Type III collagen induces tissue ingrowth and improves tissue repair, spatial organization, and neovascularization. Type III collagen is angiogenic and encourages neovessel formation and tissue regeneration. It has been shown in preclinical studies to induce fibrocytic ingrowth and neovascularization with no inflammation. Type III atelocollagen is naturally cross-linked by natural disulfide bridges that do not exist in type I atelocollagen.

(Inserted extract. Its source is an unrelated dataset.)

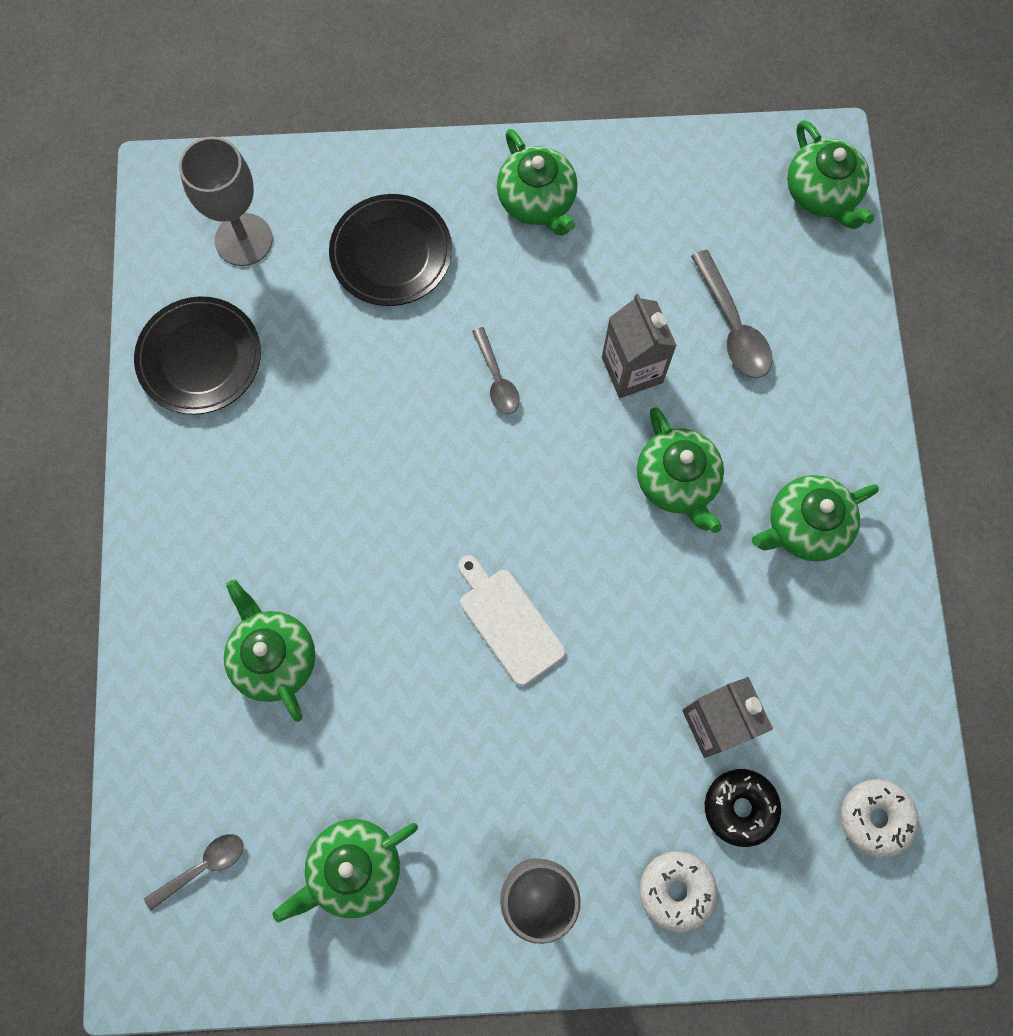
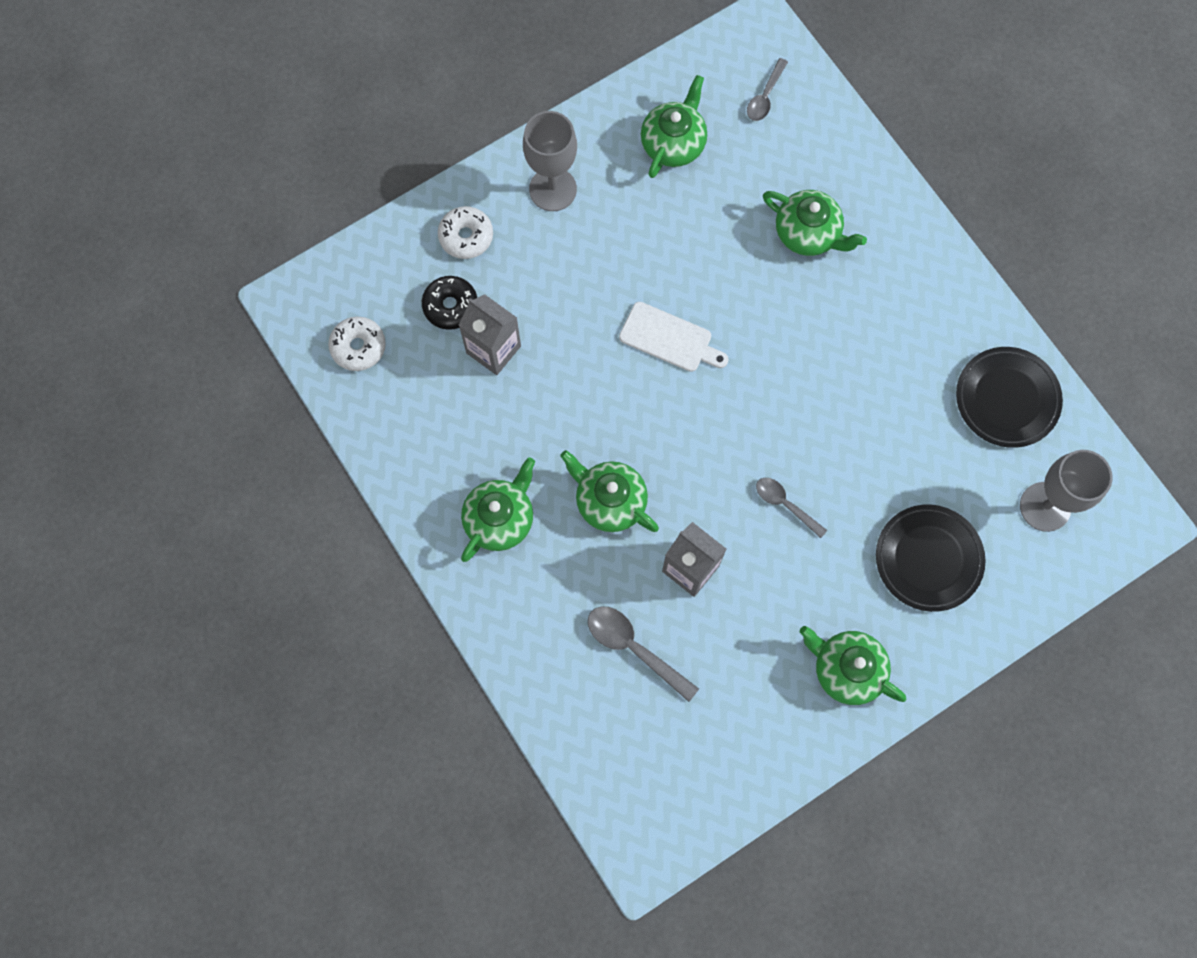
camera: 150 degrees right, 0 degrees up
(822, 194) = (623, 811): green teapot -> none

For these reasons, using a dermal filler with a high type III collagen content may produce better results. In this study, we used type I and type III human injectable collagen, which contains 50% type III collagen. The results of this clinical trial indicated that type I and type III injectable human collagen corrected small skin defects such as furrows with a satisfaction rate of 90% or higher. Type I and type III injectable human collagen is recommended for superficial furrows and scars. This is in agreement with a previous study.8

No adverse or immune reactions were reported for these patients. No immune reactions were observed most likely because type I and type III injectable human collagen is made from human placentas. The safety data presented in this study are similar to the data reported for other countries. The higher number of minor adverse events reported in this study may have been due to the lack of experience of the surgical staff, which was performing this operation for the first time. These minor adverse events were due to the injection needle causing a small hematoma or hemorrhage. The choice of a plastic surgeon or dermatologist experienced in this type of surgery is highly recommended.

As mentioned previously, type I and type III injectable human collagen contains type I and type III collagen in approximately equal proportions (50% type I and 50% type III collagen). The high concentration of type III collagen may be advantageous for the treatment of wrinkles because the loss of type III collagen contributes to the formation of facial wrinkles. In addition, type III collagen induces tissue regeneration, which may be indicated by the length of time needed between retreatments. Patients may require retreatment 6 to 8 months after the first injection, 8 to 12 months after the second injection, and 12 to 18 months after the third injection, if not longer; many patients reported that collagen lasted 2 to 3 years after the first injection (personal communication from Bingci Liu, M.D., April 2005).

CONCLUSION

Type I and type III injectable human collagen from human source is a safe and effective method for correcting skin furrows and superficial scars. It is easy to use and has a very low incidence of minor adverse events of a self-limiting nature related to the injections. No serious adverse events were observed.

The study involving 123 patients resulted in the approval of a highly purified type I and type III injectable human collagen dermal fill product by the State Medicine Authority of China (China's FDA) in 1994. Since that time, more than 30,000 units have been sold with an average persistence of 9 months. This persistence increases to over 1 year with subsequent injections. No allergic reactions have been reported because this is a natural human collagen.

Type I and type III injectable human collagen is closest to the ideal natural dermal filler that stimulates the tissue regenerative effects of the skin. We believe this is due to the high percentage of type III collagen. This is the same type of collagen that is increased in youthful and healthy skin.

FINANCIAL DISCLOSURE

Dr. Harrell is an officer and shareholder in Albiorex, a regenerative medicine biotechnology company that is developing Humallagen®, type I and type III human collagen, for dermal fill application. Dr. Harrell also holds patents for this process.

ACKNOWLEDGMENTS

We gratefully acknowledge the assistance with preparation of the manuscript by Andrea Gwosdow, Ph.D. and Mr. George Chu.